In our study, we discovered a new useful relationship, even in small arteries, which is difficult to assess with Doppler US. This new method can reveal the etiologic causes of symptoms and explain the severity of claudication, with high correlation. In addition, recent trends have focused excessively on the anatomic extent of the disease and arteriographic findings, without sufficient emphasis on the physiologic state of the limb (7).

Being the dominant PTA continuity, the lateral plantar artery may have branch(es) to the first intermetatarsal space, which have the potential to communicate with the distal DPA. Also, the embryological and anatomical relationship of this collateral pathway, presence or absence of distal ATA and distal PTA collateral circuit, is well-known and could be a protective effect from ischemia. In their study, published in 2006, Attinger et al. stated that the blood flow to the foot and ankle is redundant, because the three major arteries feeding the foot have multiple intraarterial connnections (12). The ‘choke vessels’ described by Taylor and Palmer illustrated a type of connection between different angiosomes; however, they also stated that several connections are true anastomoses, without a change in arterial calibre, using the example of the connection between the dorsalis pedis and the PTA to demonstrate this type of anatomosis (13).

In our cases, we have established the relationship between symptomatology and the spectral window pattern, after manual short-term occlusion of retrograde collateral flow, which comes from plantar arch into the distal DPA via first intermetatarsal space.
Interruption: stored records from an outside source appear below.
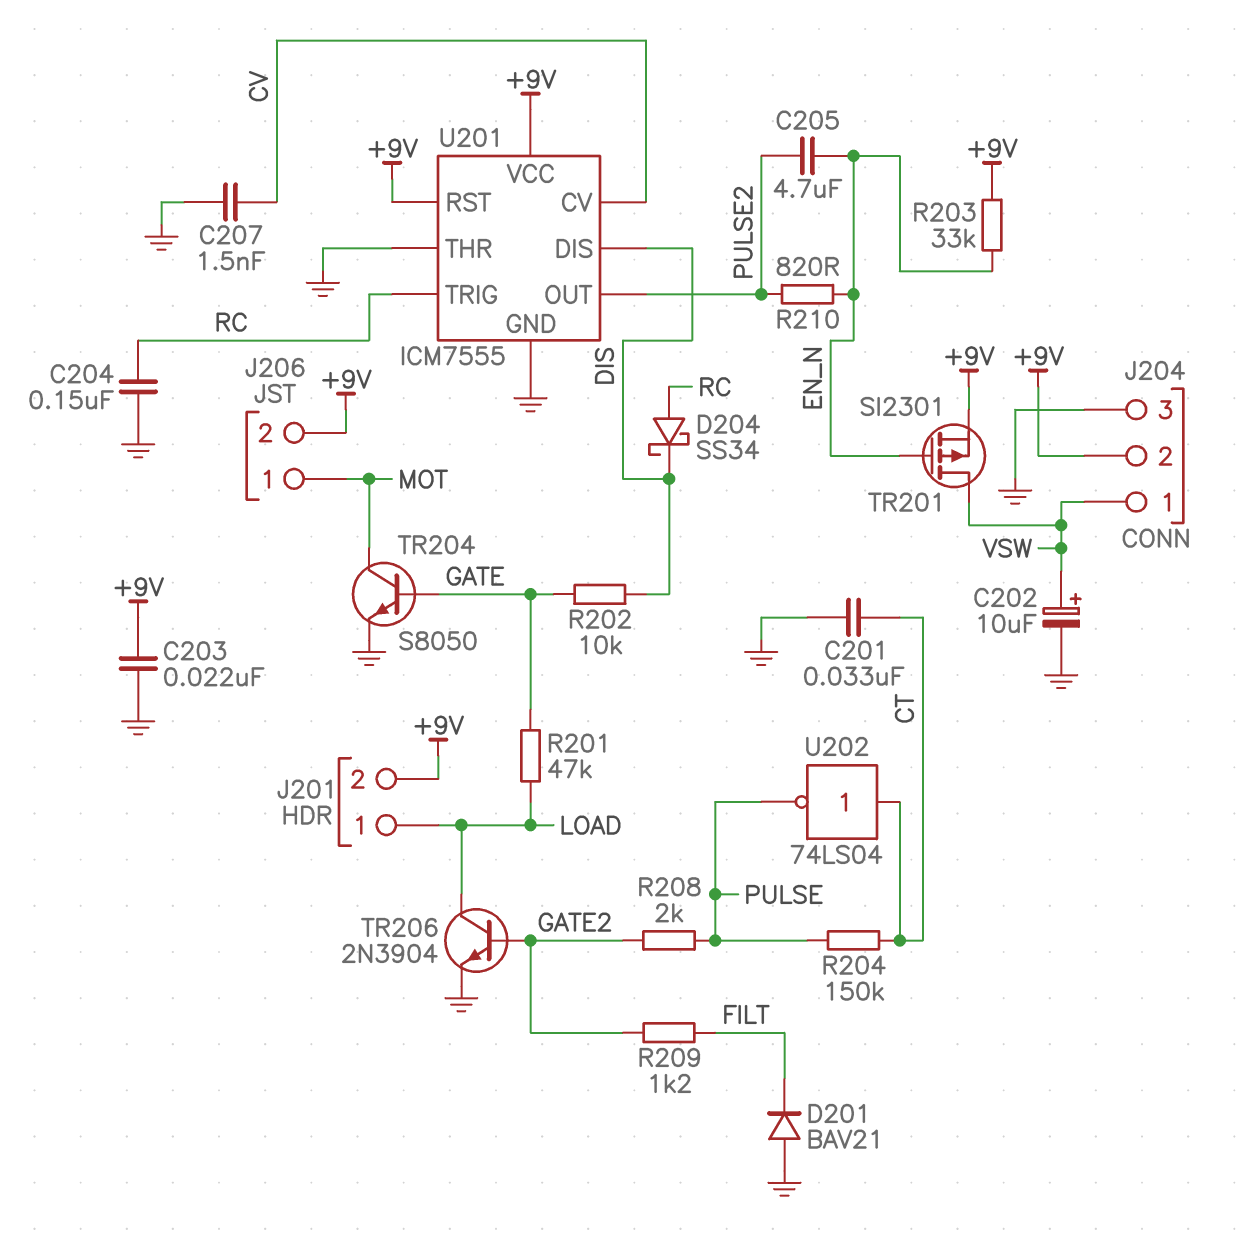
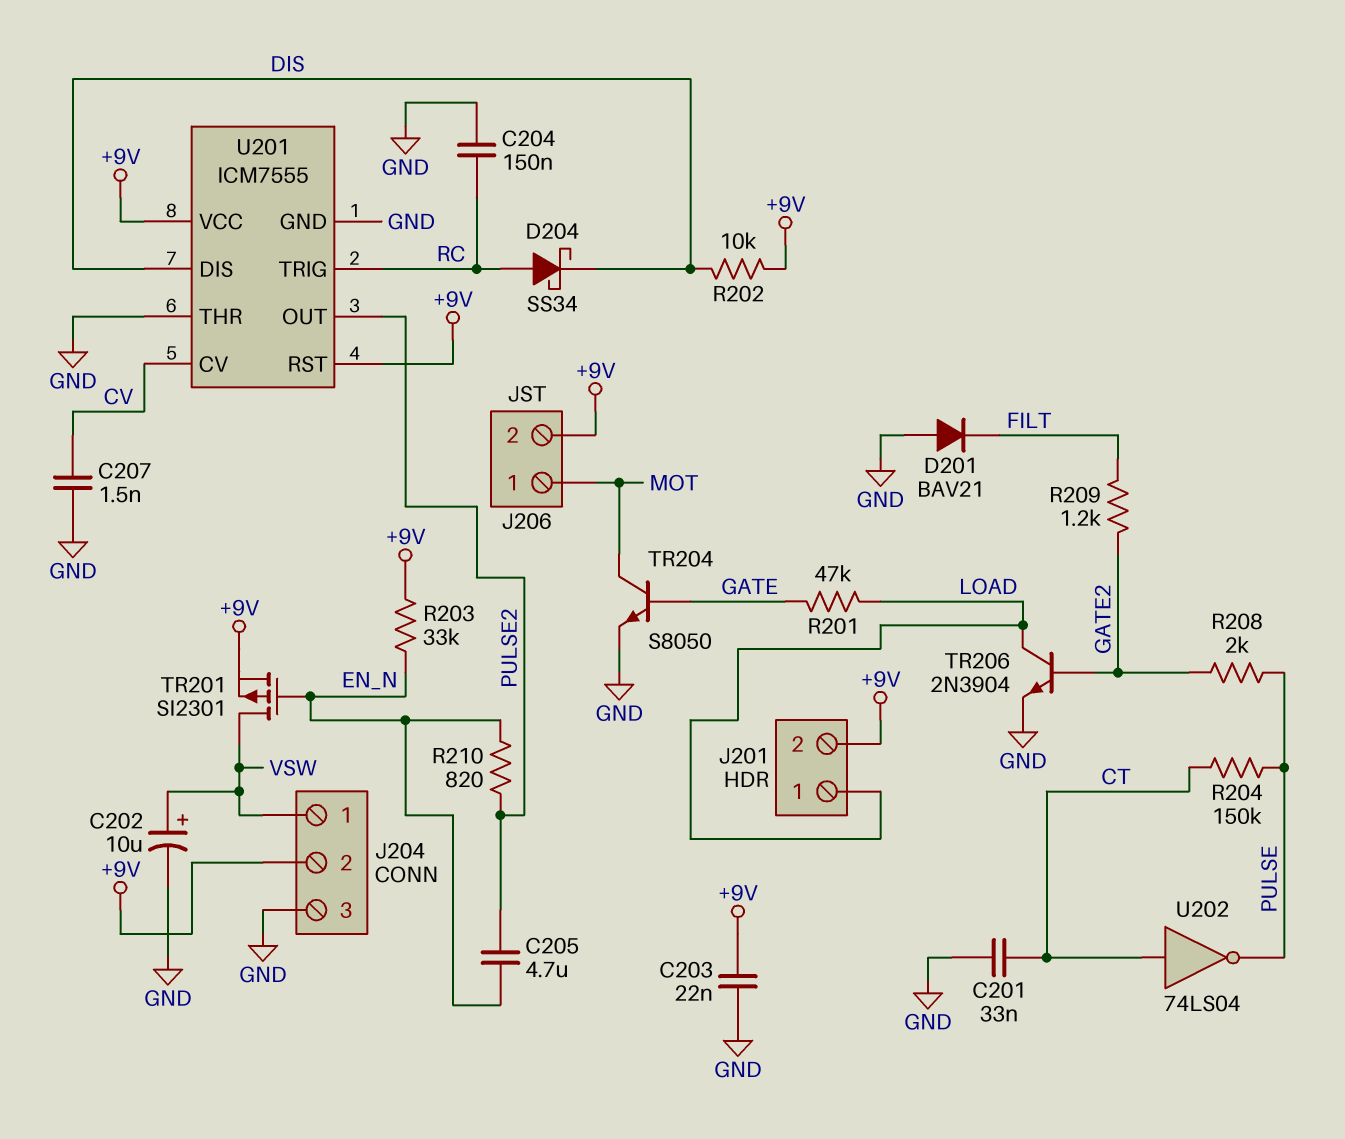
R202: 10k (DIS, GATE) -> 10k (+9V, DIS)

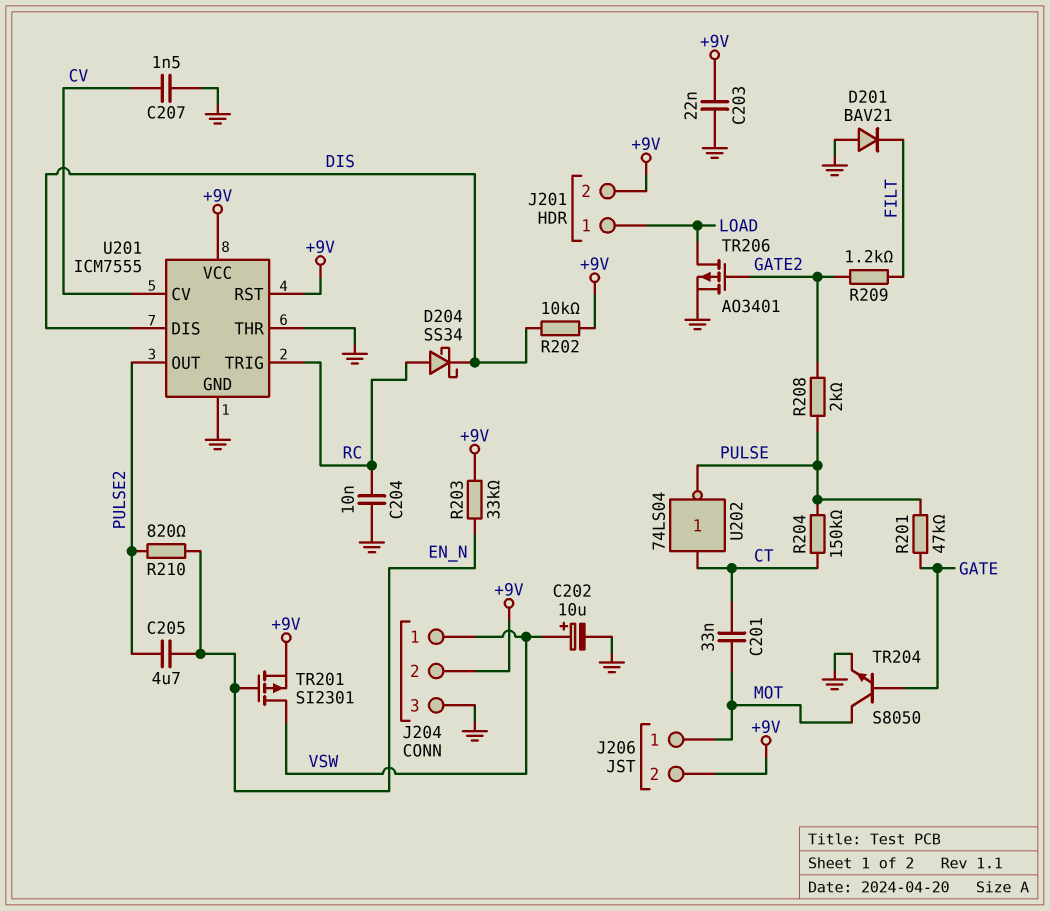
C201: 33nF (CT, GND) -> 33nF (CT, MOT)
C204: 150nF (GND, RC) -> 10nF (GND, RC)
R201: 47k (GATE, LOAD) -> 47k (GATE, PULSE)
TR206: NPN 2N3904 (B GATE2, C LOAD, E GND) -> PMOS AO3401 (G GATE2, D LOAD, S GND)

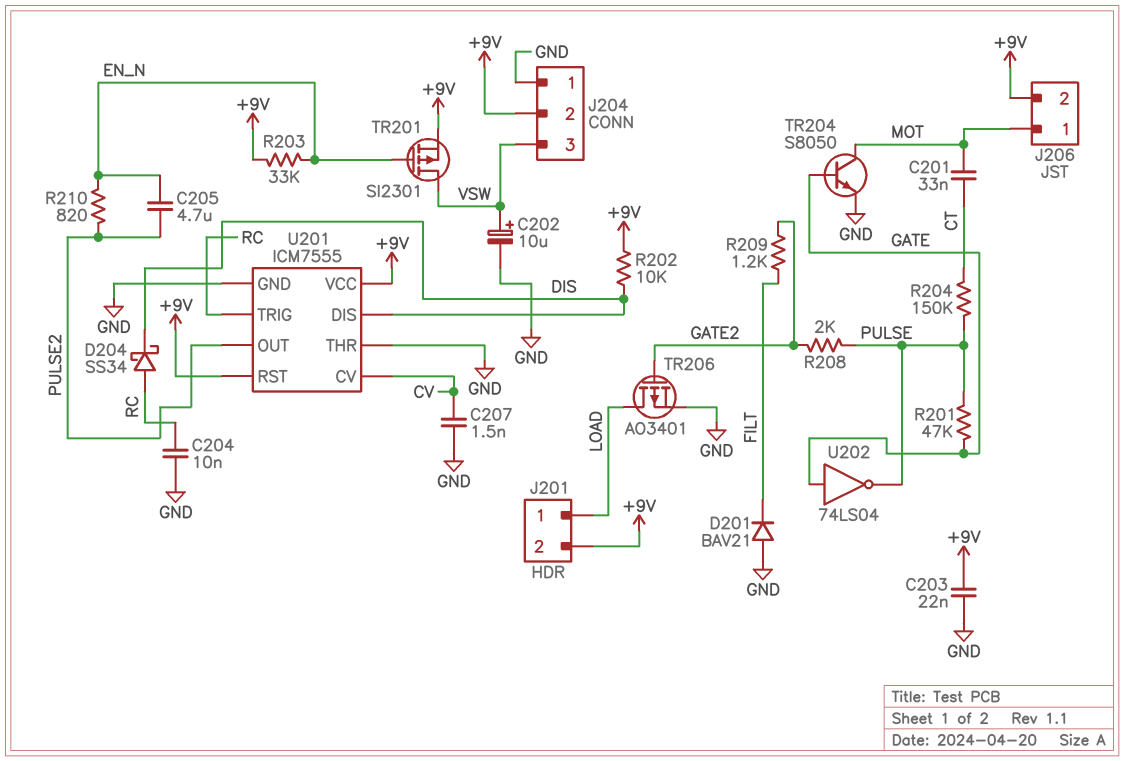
J204 pin 1: VSW -> GND
J204 pin 3: GND -> VSW
U202: NOT 74LS04 (in CT, out PULSE) -> NOT 74LS04 (in GATE, out PULSE)

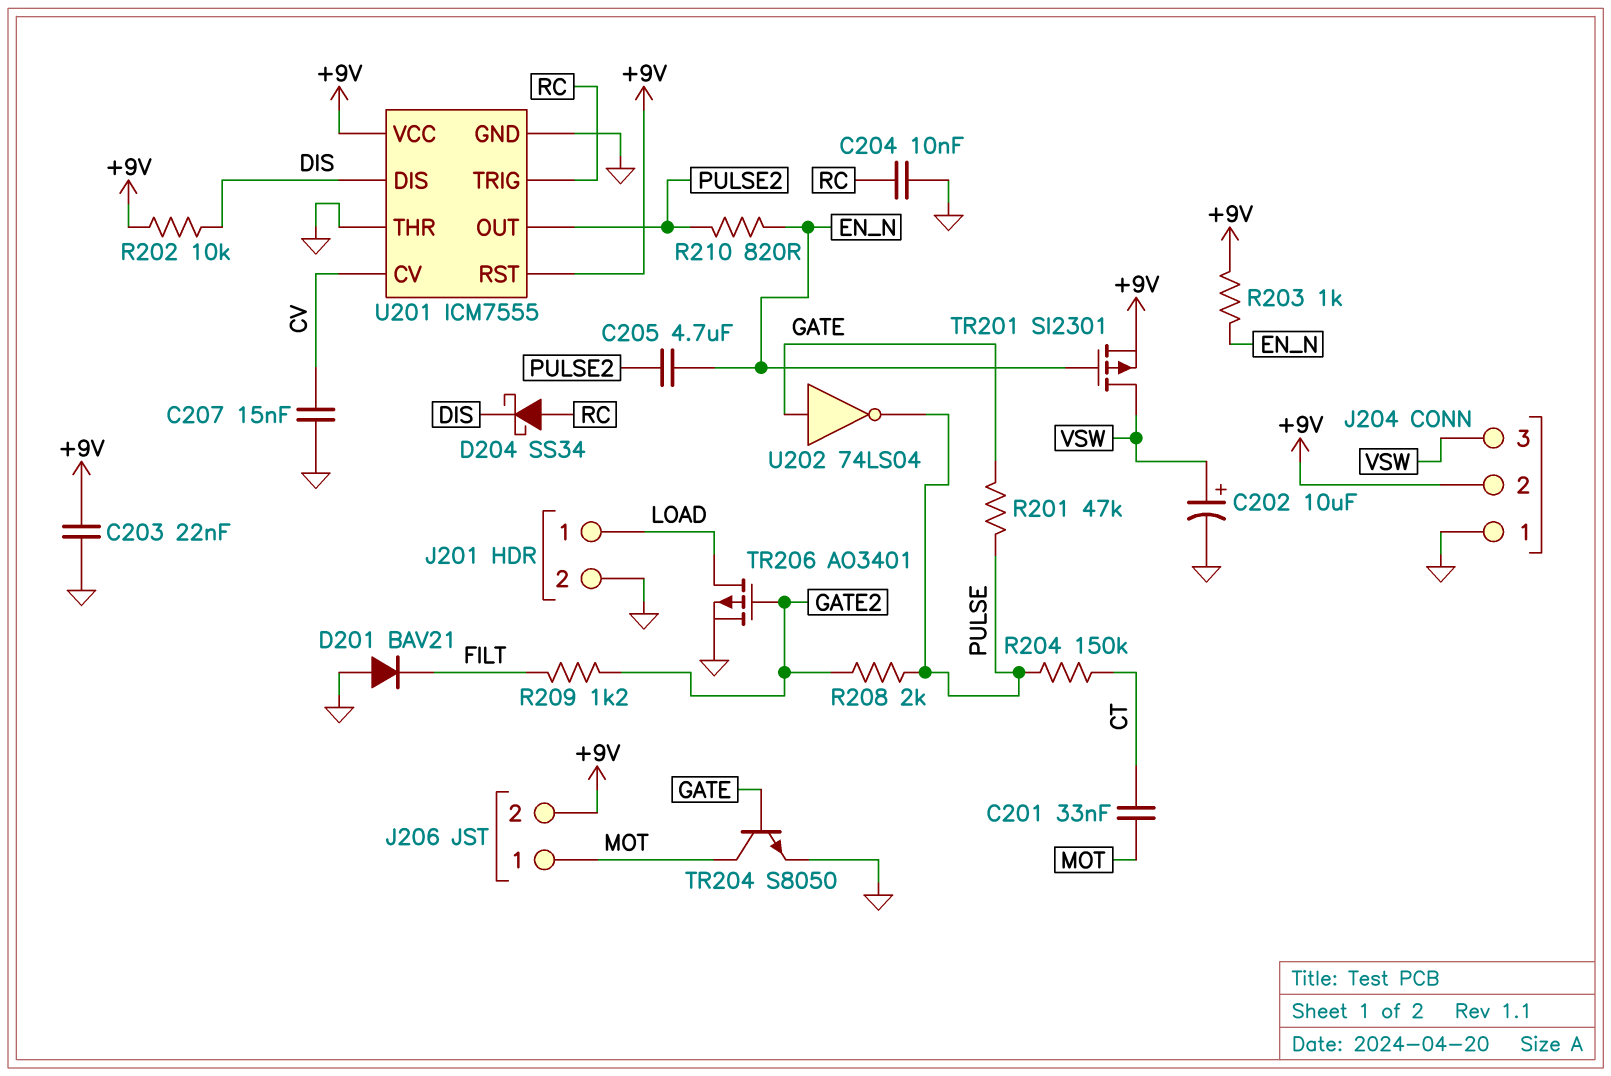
C207: 1.5nF (CV, GND) -> 15nF (CV, GND)
J201 pin 2: +9V -> GND
R203: 33k (+9V, EN_N) -> 1k (+9V, EN_N)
Our study has several limitations. The most important is a limited number of cases, because of not having a confirmative CTA or MRA for healthy group. Also, the expressions of patients were taken into account in claudication symptomatology, while no laboratory examination, body-mass index, ABI or smoking history were considered. First of all, because a number of cases will not have these demographical and clinical data, and they do not have an effect directly related with our examination results, we preferred not to turn this apprehensible study into a complicated one, with these unnecessary data. The limited number of cases results from the necessity of being examined by CTA or MRA, in patient group. On the other hand, the healthy group, to avoid exposing subjects to radiation or intravenous contrast, was not evaluated with cross-sectional examination. However, if necessary, examinations that were not requiring contrast administration, like arterial spin labelling, can be tested in further studies, with broad series. However, keeping in mind these limitations, as far as we know, there is no literature on the presence of PTA-DPA collateral connection. In this examination, the aim was to estimate presence or absence of collateral flow, and its relation with symptomatology, rather than the possibility of its relation with demographic findings.

Results of statistical analysis were thought to be secondary to technical issues. Nevertheless, even if the statistical result was not significant, we think our data is very useful and convenient.

In conclusion, we have seen retrograde collateral flow from plantar arch to distal DPA quite rarely in the healthy asymptomatic group, whereas it is more frequent in people who have atherosclerotic arterial disease. The existence of this collateral flow has a preventive effect on ischemia and reduces the presence of claudication. Therefore, in any Doppler examination of lower limb, this possible connection between PTA and DPA, via plantar arch, must be inquired in daily clinical routine.